I['ve been using Express VPN for Netflix for two years. Anytime Netflix has blocked its recommended U.S. site, it came up with a new one with 24 hours. Maybe Netflix has given up. same line has been working fine for four months now.

Express VPN also provides for UK Netflix and one other I forgot. Miss the French one, though.


----------



## lagoloo (Apr 12, 2011)

Due to hearing problems in the family, we need English subtitles which are often missing in Netflix Mexico offerings. We tried various VPN's, all of which got us axed in almost no time at all. The one that works is Express VPN; same as Meritorious' experience. 

I wonder what effect the proposed changes for net neutrality will have on all this?


----------



## NCas (Sep 9, 2013)

Meritorious-MasoMenos said:


> I['ve been using Express VPN for Netflix for two years. Anytime Netflix has blocked its recommended U.S. site, it came up with a new one with 24 hours. Maybe Netflix has given up. same line has been working fine for four months now.
> 
> Express VPN also provides for UK Netflix and one other I forgot. Miss the French one, though.


That's good to know I'll give Express VPN a chance as they have a 30 money back guarantee. Yeah I think Netflix will have to loosen up a bit specially since they'll be losing all the Disney content so they can have their own streaming service. Plus supposedly they are in final talk to buy the FOX network so they'll also have that as well.


----------



## Slickums (Jul 29, 2017)

lagoloo said:


> Due to hearing problems in the family, we need English subtitles which are often missing in Netflix Mexico offerings. We tried various VPN's, all of which got us axed in almost no time at all. The one that works is Express VPN; same as Meritorious' experience.
> 
> I wonder what effect the proposed changes for net neutrality will have on all this?

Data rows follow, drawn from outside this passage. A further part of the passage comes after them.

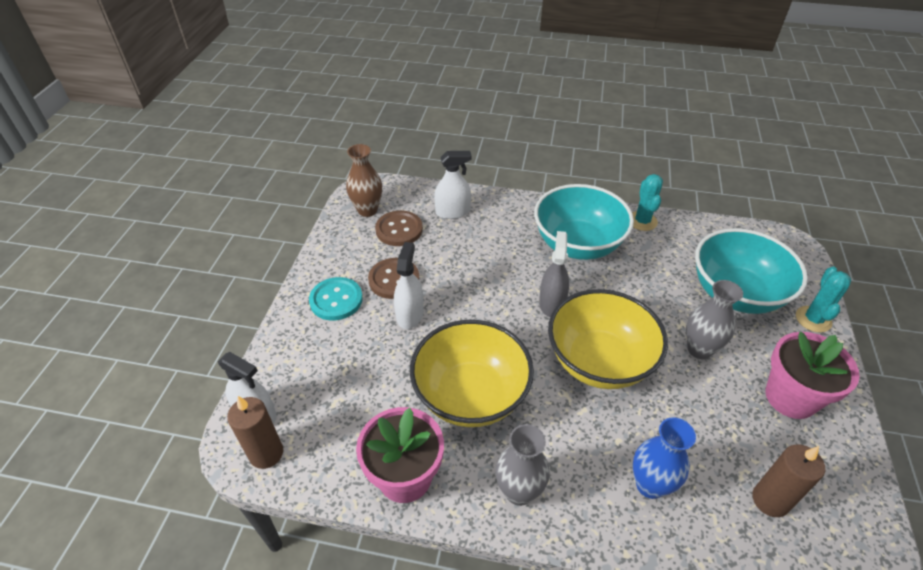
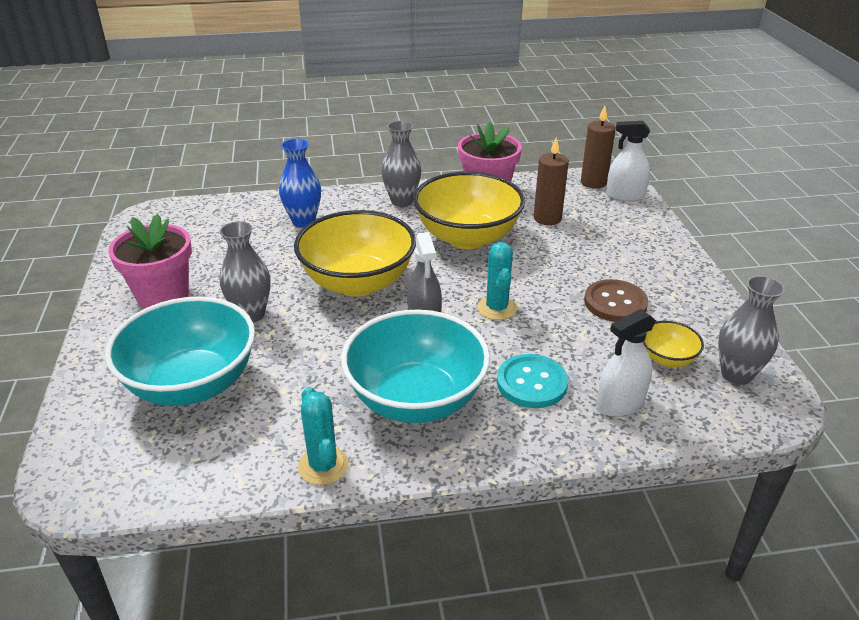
camera: 160 degrees right, 10 degrees down
(336, 300) = (653, 272): turquoise button -> turquoise button (531, 383)
(367, 210) = (736, 374): brown vase -> grey vase
(399, 230) = (667, 359): brown button -> yellow bowl
(410, 314) = (568, 277): white spray bottle -> none
(770, 500) = (208, 232): brown candle -> brown candle (547, 218)
(813, 319) = (98, 376): turquoise cactus -> turquoise cactus (497, 308)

It's a 'he said, she said thing', but here is the best article I have seen that does a decent job of simplifying how things could change now that there are no net neutrality rules. Will these things happen? It depends a lot on success or failure of court challenges to make any difference, and how fast the big guns want to implement their priorities to control the Internet:

h..ps://www.nytimes.com/2017/12/14/technology/net-neutrality-rules.html


----------



## lagoloo (Apr 12, 2011)

Advertising


----------



## Isla Verde (Oct 19, 2011)

lagoloo said:


> Advertising


Indeed! Post removed and infraction given.


----------



## Bobbyb (Mar 9, 2014)

I switched to Private VPN in May. Has been working great. It is not flawless. Once in awhile it will not work for a few days. No matter which VPN you use make sure it is one where you can pick the server.


----------



## lagoloo (Apr 12, 2011)

Express VPN has an efficient chat function. They get right back to me to tell me what new location I can use when the current one gets blocked. I'm happy with it.


----------



## Meritorious-MasoMenos (Apr 17, 2014)

NCas said:


> **Quick Update**
> 
> Just checked and Express VPN says their VPN can allow access to A. Prime.
> 
> ExpressVPN


I have netflix, not prime. Whenever netflix blocks one expressvpn connection, they've come up with an alternative US city within a day. Think they have UK connections though not sure. Not enough interest for them to devise solutions for France and Spain. I enjoyed Netflix movies aimed at those countries.


----------



## DebInFL (Dec 1, 2016)

I'm not a techie, and I don't understand why they block if you're a paying customer. They have your money. Just give you the darned service! 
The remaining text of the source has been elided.